El Texto de Textos nos revela en Génesis 25:1, “Abraham tomó otra mujer, cuyo nombre era Cetura, la cual le dio a luz a Zimram, Jocsán, Medán, Madián, Isbac y Súa. Y Jocsán engendró a Seba y a Dedán; e hijos de Dedán fueron Asurim, Letusim y Leumim. E hijos de Madián: Efa, Efer, Hanoc, Abida y Elda. Todos estos fueron hijos de Cetura. Y Abraham dio todo cuanto tenía a Isaac. Pero a los hijos de sus concubinas dio Abraham dones, y los envió lejos de Isaac su hijo, mientras él vivía, hacia el oriente, a la tierra oriental”.

Nuestra genealogía es más que una historia familiar y aunque ella habla de nuestra descendencia también nos recuerda que hacemos parte de una información que siendo divina nosotros confundimos con desinformación física o hasta mental. Quizá por ello desde el pecado de nuestros progenitores originales Adán y Eva nuestros patriarcas especialmente Abraham han tratado de reorientarnos, de allí que si somos estirpe tanto de Isaac que engendro a Jacob como de Judá y sus hermanos, debemos sabernos cercanos a Ismael parido por Agar quien con los seis hijos de Cetura: Zimram, Jocsán, Medán, Madián, Isbac y Súa, conforman esta gran familia mundial que hoy se divide en razas y castas, dones, sociedades y estirpes, obviando nuestras raíces únicas.
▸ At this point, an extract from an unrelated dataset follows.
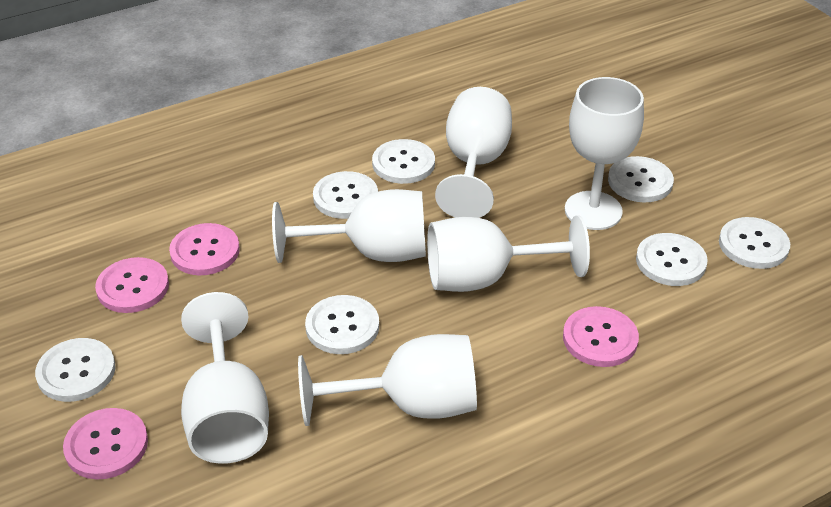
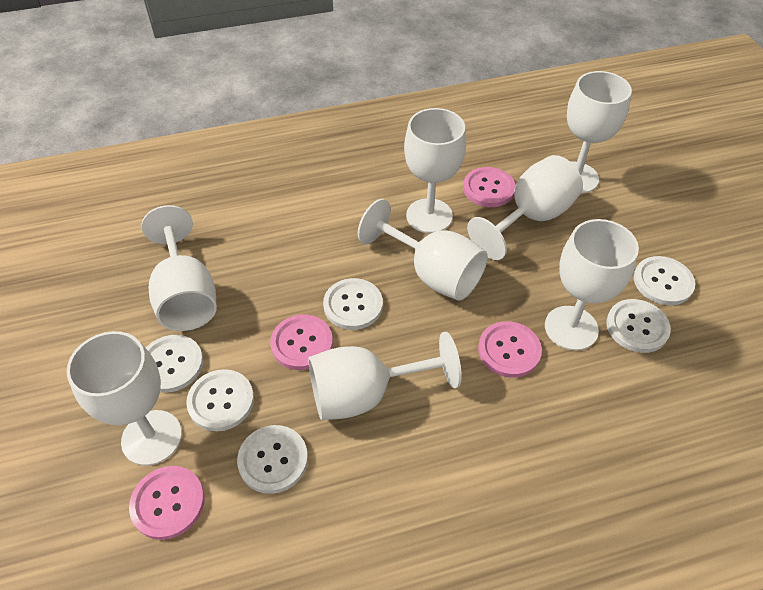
white button: 7 -> 6
white goblet: 6 -> 8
La cronología de la Biblia nos habla de Juda, Tamar, Fares y Zara, de quien proceden Esrom y Aram siendo este quien engendró a Aminadab, Aminadab a Naasón, del cual nacio Salmón quien engendró a Rahab y a Booz, quien con Rut tuvieron a Obed, para que de este ser naciese Isaí hasta llegar a Heli quien es mencionado en el Evangelio de Lucas como el abuelo de Jesucristo padre de San José, hijo de Matat. Cronología que nos permite gracias al mismo Texto de Textos determinar el orden y las fechas de dicho sucesos históricos y sabernos parte de ellos.

Pero más allá de la invitación a revisar nuestro árbol genealógico en donde probablemente no llegamos siquiera a la tercera generación o sea a nuestros tatarabuelos, el ideal es saber que hacemos parte de una historia que con su información forma parte esencial de nuestra vida por lo cual no es un tema solo genético, de costumbres o de un lenguaje que nos proyecta a una realidad de la que hacemos parte desde mucho antes de estar vinculados a este aquí y ahora en el que nos encontramos para reconectarnos con nuestro Creador.
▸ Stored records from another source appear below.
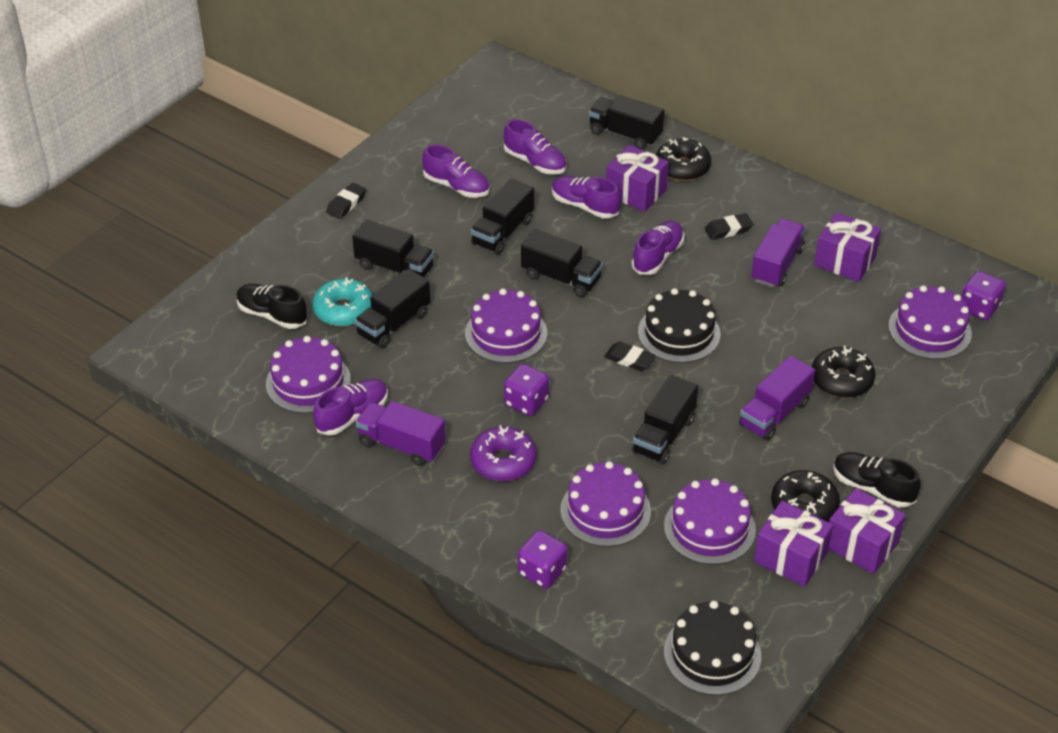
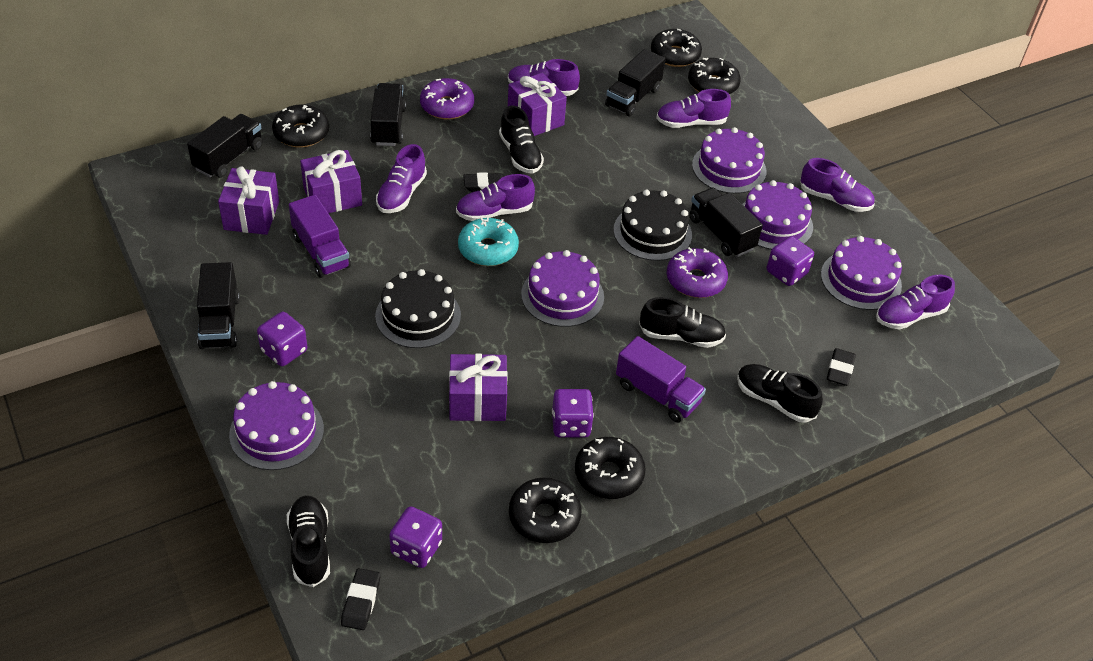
black donut: 3 -> 5
black shoe: 2 -> 4
black truck: 6 -> 5
purple dice: 3 -> 4
purple donut: 1 -> 2
purple shoe: 5 -> 6
purple truck: 3 -> 2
Es importante entonces que atendiendo o no esa genealogía nos permitamos comprendernos más allá de este tiempo inmediato y por lo tanto, asumamos los cambios que se requieren para dejar atrás una serie de informaciones, pensamientos, palabras y comportamientos que haciendo parte de nuestra historia ya no son necesarios, especialmente porque gracias a nuevos descubrimientos y conocimientos Bíblicos estamos reconociendo que no son útiles para nuestros seres y nuestro crecimiento integral.
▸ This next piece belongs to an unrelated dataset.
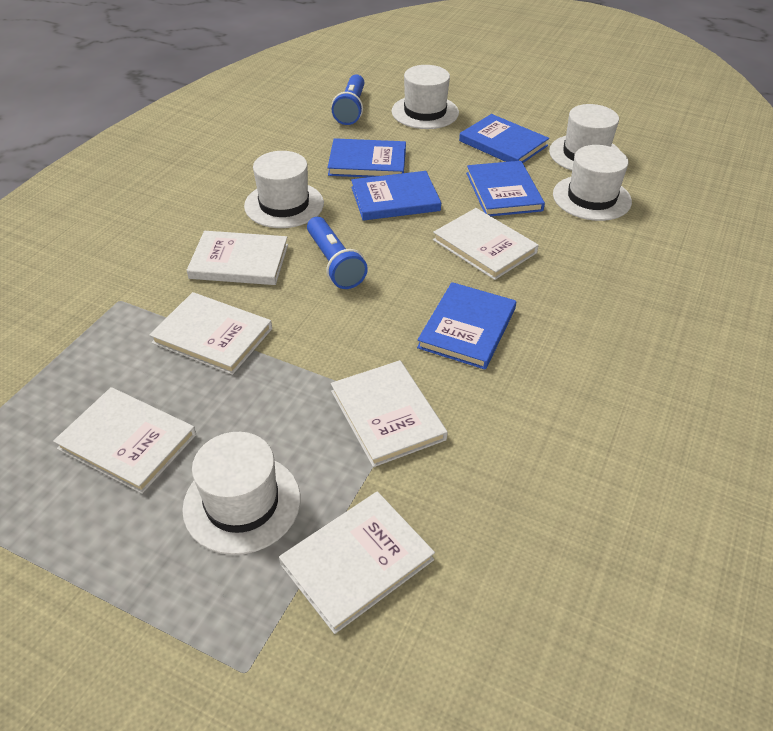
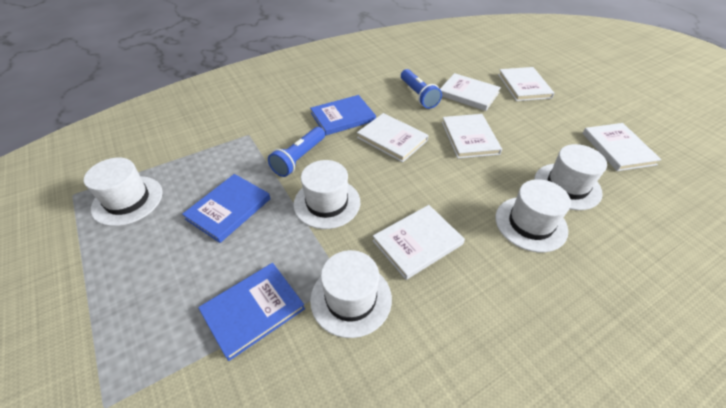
blue book: 5 -> 3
La vida nos invita a diario a sanar a renovarnos pero sobre todo a colocar nuestras percepciones hacia el Creador enfocándonos en sus preceptos y mandatos y aunque parece que nuestros ancestros se desviaron de ese horizonte, ello nos debe dar más que razones de peso para mantenernos en el legado de nuestro patriarca Abraham, padre de la fe que fue el primero que comprendió que no existe mayor propósito en este mundo que el de entregar nuestra voluntad al Creador y seguirle.

El Texto de Textos nos revela en Juan 8:56, “Abraham vuestro padre se gozó de que había de ver mi día; y lo vio, y se gozó”.

Oremos para mantenernos en la Fe de nuestro patriarca Abraham.